Guidés par Finochietti, les enquêteurs découvrent, trois jours plus tard, le corps de Jacques Massié, inhumé sommairement au bord d'un chemin, à une quinzaine de kilomètres d'Auriol. Les corps des autres victimes vont, pendant plusieurs semaines, demeurer introuvables.

L'instruction est énergiquement conduite par une jeune femme d'une trentaine d'années, Françoise Llaurens-Guérin. Bientôt quatorze personnes sont inculpées. Toutes appartiennent ou ont appartenu au SAC. Ce sont les cinq membres présumés du commando : Jean-Bruno Finochietti, Lionel Collard, Jean-François Massoni, Didier Campana et Ange Poletti, et neuf autres personnes, dont Pierre Debizet, 59 ans, secrétaire général du SAC et conseiller technique, au titre du ministère de la Coopération, auprès du président gabonais, Omar Bongo. P. Debizet sera libéré le 7 septembre.

Les réactions politiques ne tardent pas ; le RPR crie au procès d'intention, tandis que le PC et le député radical de gauche François Loncle réclament une fois de plus la dissolution du SAC.

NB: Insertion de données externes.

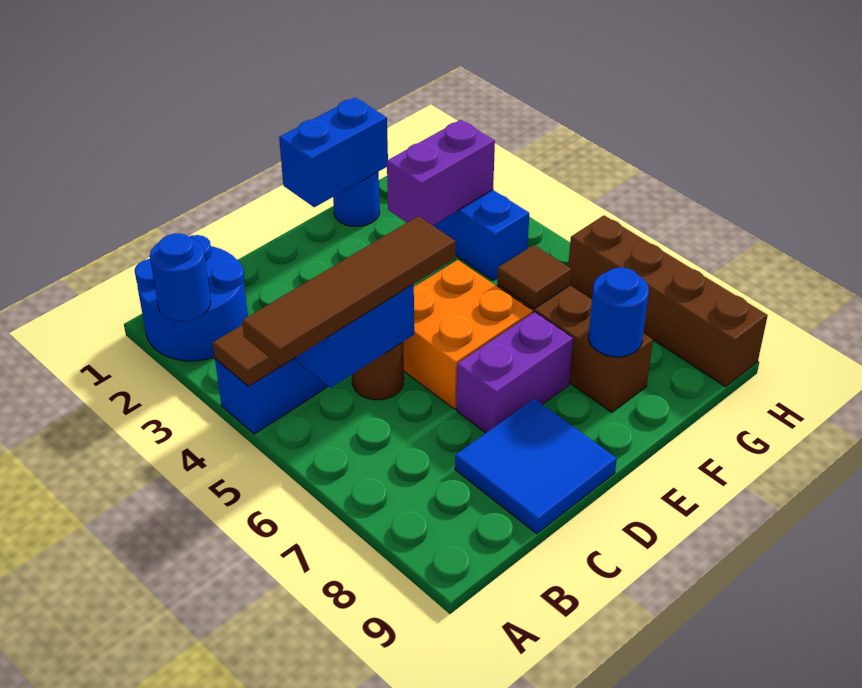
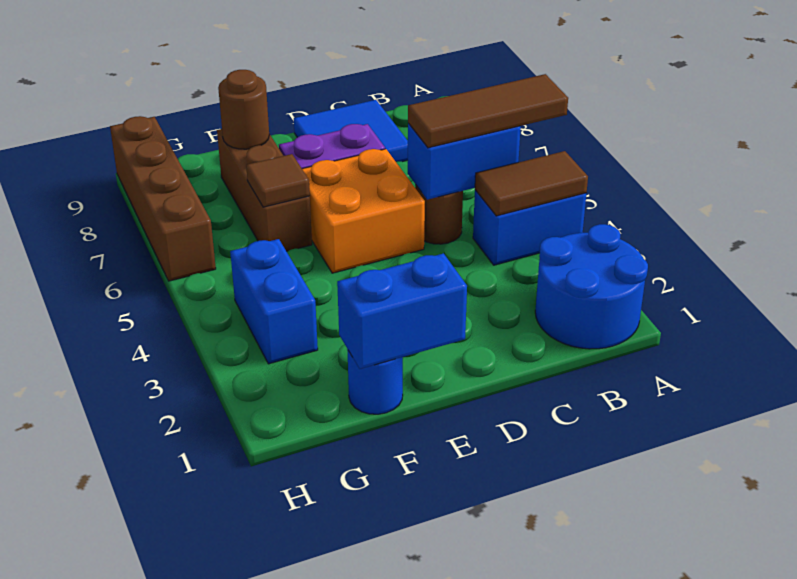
blue round brick A2 level 2 -> none
brown tile A5:D5 level 3 -> brown tile A5:C5 level 3
purple brick F3:G3 level 2 -> none
blue round brick F8 level 2 -> brown round brick F8 level 2

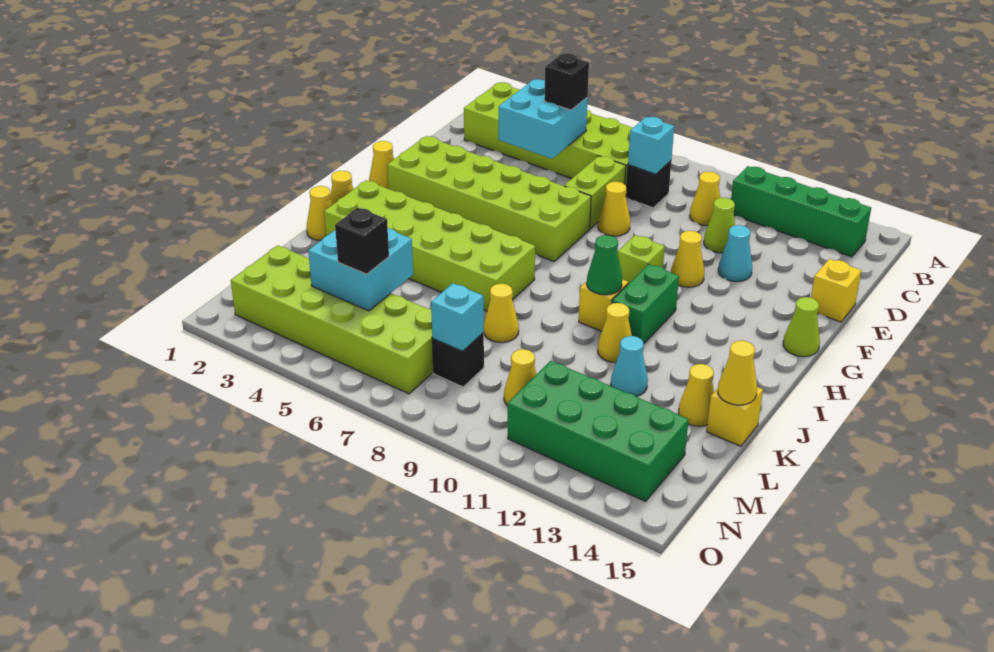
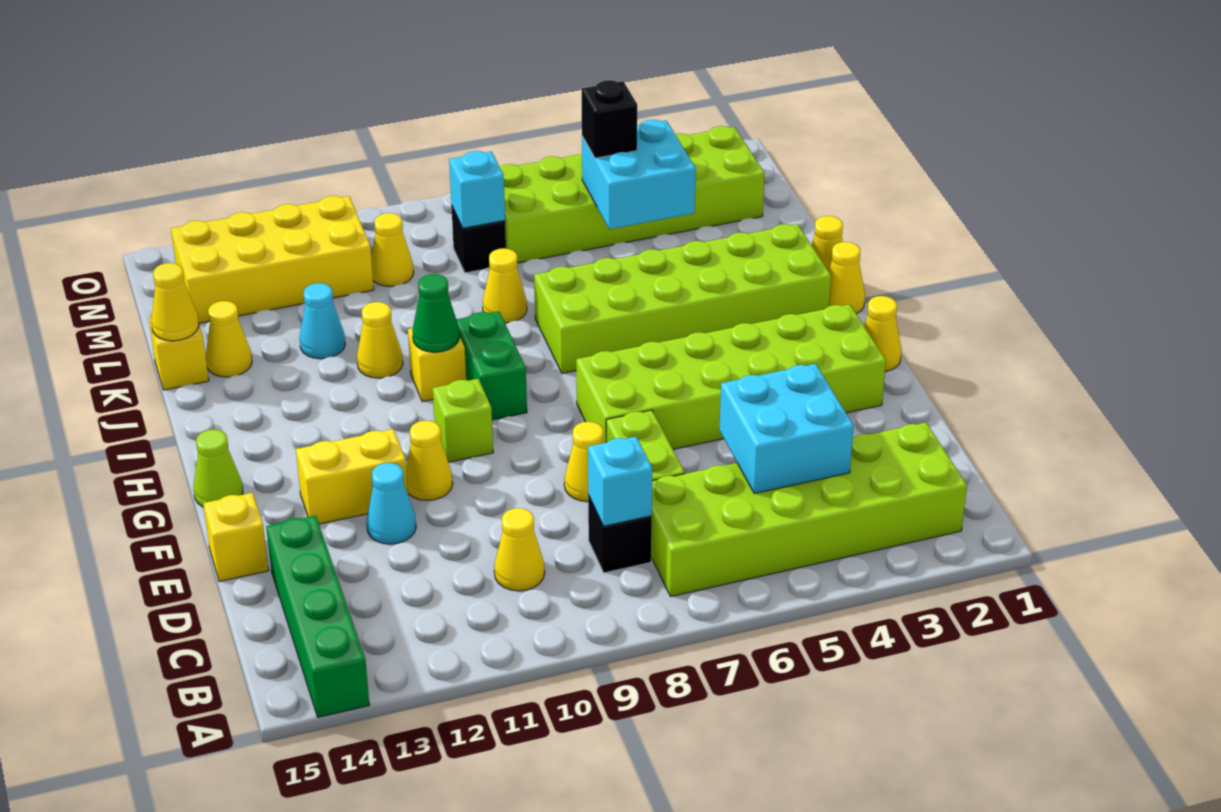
green brick B11:B14 level 1 -> green brick A14:D14 level 1
black brick C5 level 3 -> none
lime cone D11 level 1 -> none
none -> yellow brick F12:F13 level 1
green brick H11:I11 level 1 -> green brick H9:I9 level 1
green brick M11:N14 level 1 -> yellow brick M11:N14 level 1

G. Defferre, faisant état de procédure en cours, temporise et P. Mauroy affirme que « le gouvernement est décidé à ne rien laisser dans l'ombre ».

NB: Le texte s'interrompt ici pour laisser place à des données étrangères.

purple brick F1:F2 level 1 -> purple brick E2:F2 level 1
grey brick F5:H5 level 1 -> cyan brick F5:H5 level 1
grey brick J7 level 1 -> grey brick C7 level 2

Les corps des cinq autres victimes sont découverts, le 30 juillet, dans une mine désaffectée. Il s'agit maintenant pour les enquêteurs d'abord de cerner la personnalité de celui qui est au centre du drame : Jacques Massié, puis de faire la lumière sur les mobiles de ses assassins.

Activités

Jacques Massié, entré dans la police en 1963, a d'abord fait carrière dans les compagnies républicaines de sécurité. Il semble que son adhésion au SAC n'ait pas été étrangère à son avancement rapide. L'ancien brigadier, promu inspecteur-stagiaire à Marseille, était un homme dont l'apparente jovialité cachait mal l'ambition. On peut supposer que, parallèlement à sa profession de policier, il ait mené au sein du SAC, dont il animait la section des Bouches-du-Rhône, des activités discutables. Et, comme il avait l'habitude fâcheuse d'établir des fiches et rapports sur tous ses partenaires (la police retrouvera des centaines de feuillets écrits de sa main), il est probable que ses compagnons ont voulu récupérer des témoignages gênants.

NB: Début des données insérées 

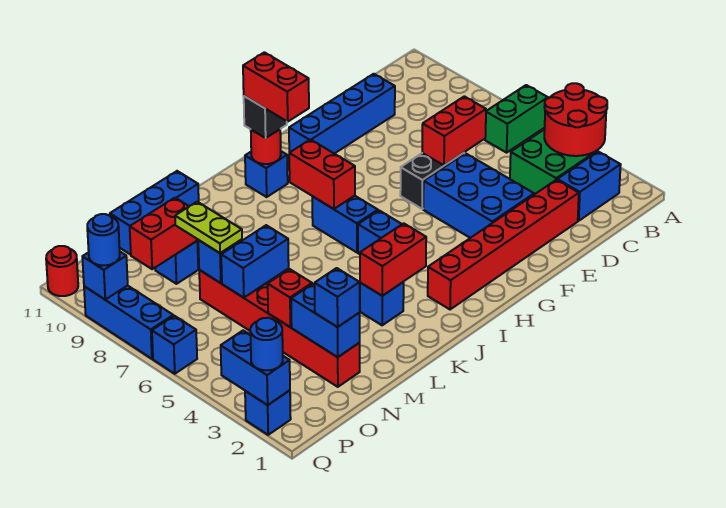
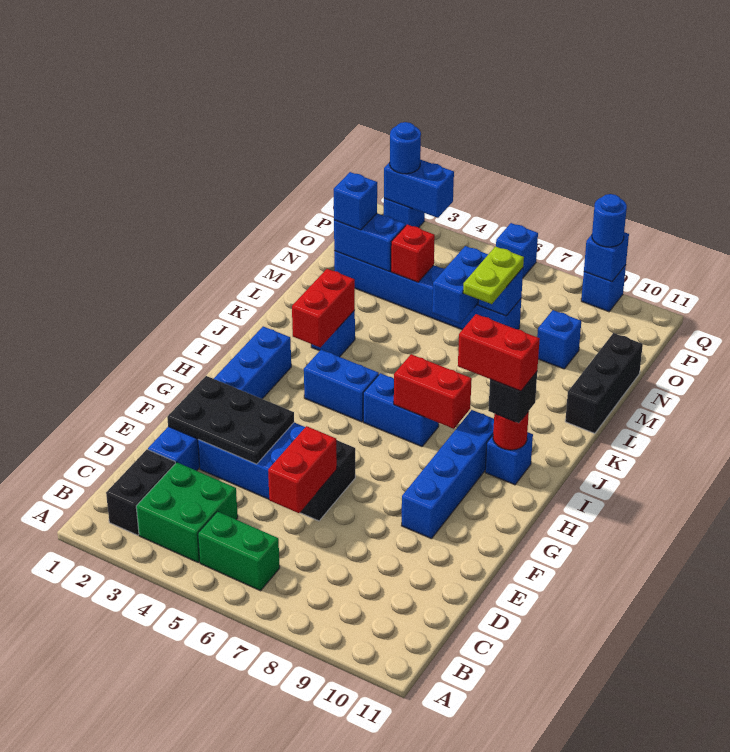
red round brick A3:B4 level 2 -> none
green brick A6:B6 level 1 -> green brick B5:B6 level 1
blue brick B2:C2 level 1 -> black brick B2:C2 level 1
red brick D2:I2 level 1 -> blue brick D2:I2 level 1
blue brick D10:G10 level 1 -> blue brick F9:I9 level 1
none -> black plate E2:F4 level 2
blue brick L11:N11 level 1 -> black brick L11:N11 level 1
red brick N2:N7 level 1 -> blue brick N2:N7 level 1
lime plate N7:N8 level 3 -> lime plate M7:N7 level 3
red brick N9:O9 level 2 -> none
blue brick Q7:Q9 level 1 -> blue brick Q9 level 1
red round brick Q11 level 1 -> none

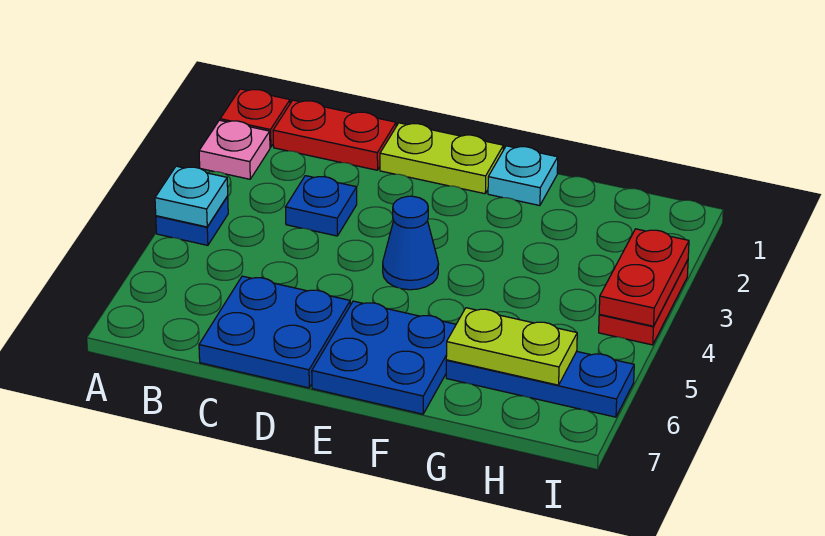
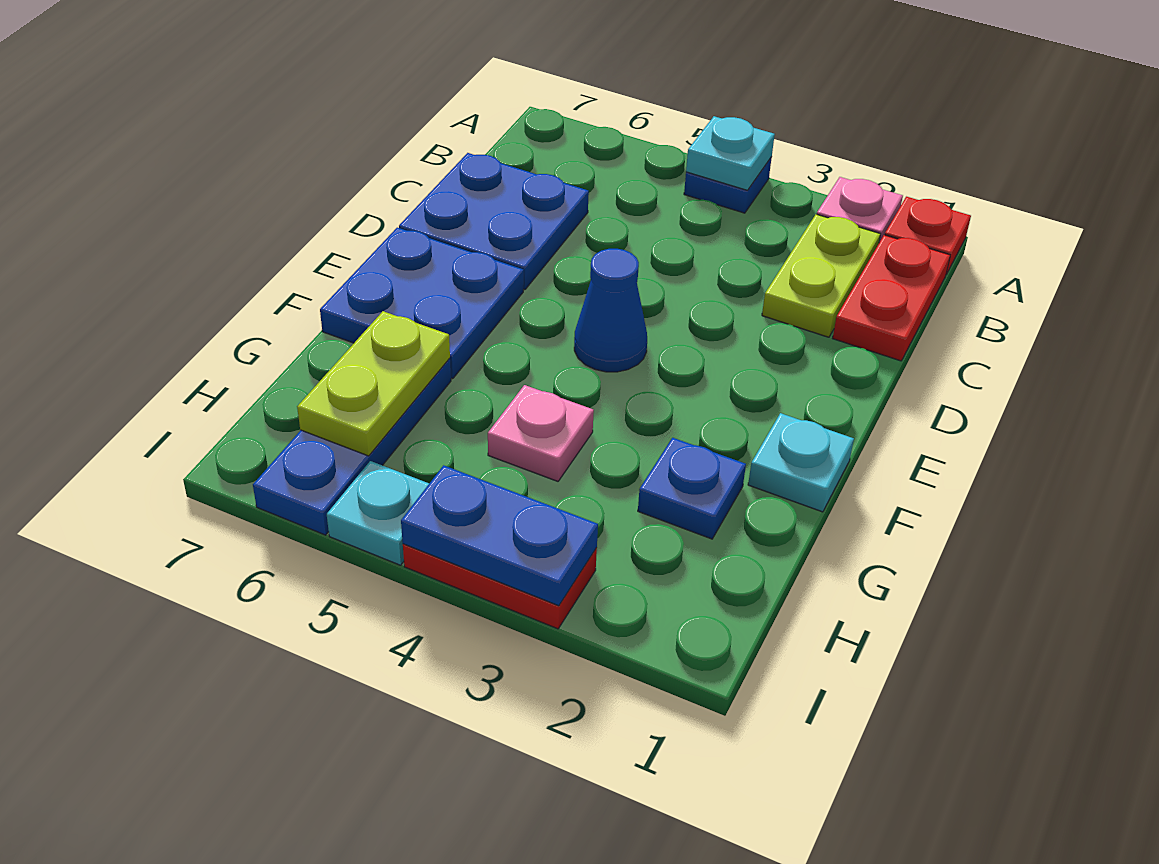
blue plate C3 level 1 -> blue plate G2 level 1
lime plate D1:E1 level 1 -> lime plate B2:C2 level 1
none -> pink plate G4 level 1
red plate I3:I4 level 2 -> blue plate I3:I4 level 2
none -> cyan plate I5 level 1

À l'origine, Jacques Massié avait souhaité faire carrière au sein du RPR, mais un échec aux municipales de 1977 avait freiné son élan. Il avait alors créé un Centre d'étude et de réflexion politiques et sociales. Cette initiative avait également tourné court. Pourtant, jusqu'au début de 1980, il semble que l'honorabilité de Jacques Massié au sein du SAC ait été incontestable. Par la suite, les activités extra-professionnelles du futur inspecteur-stagiaire auraient dérapé. À cette époque, il est entré en contact avec des sociétés de gardiennage. Certains responsables de ces sociétés diront qu'il a tenté de les racketter. Il aurait aussi envisagé de créer sa propre société de surveillance.

Rivalités

Et puis, au sein du SAC se sont développés des rivalités, des clans.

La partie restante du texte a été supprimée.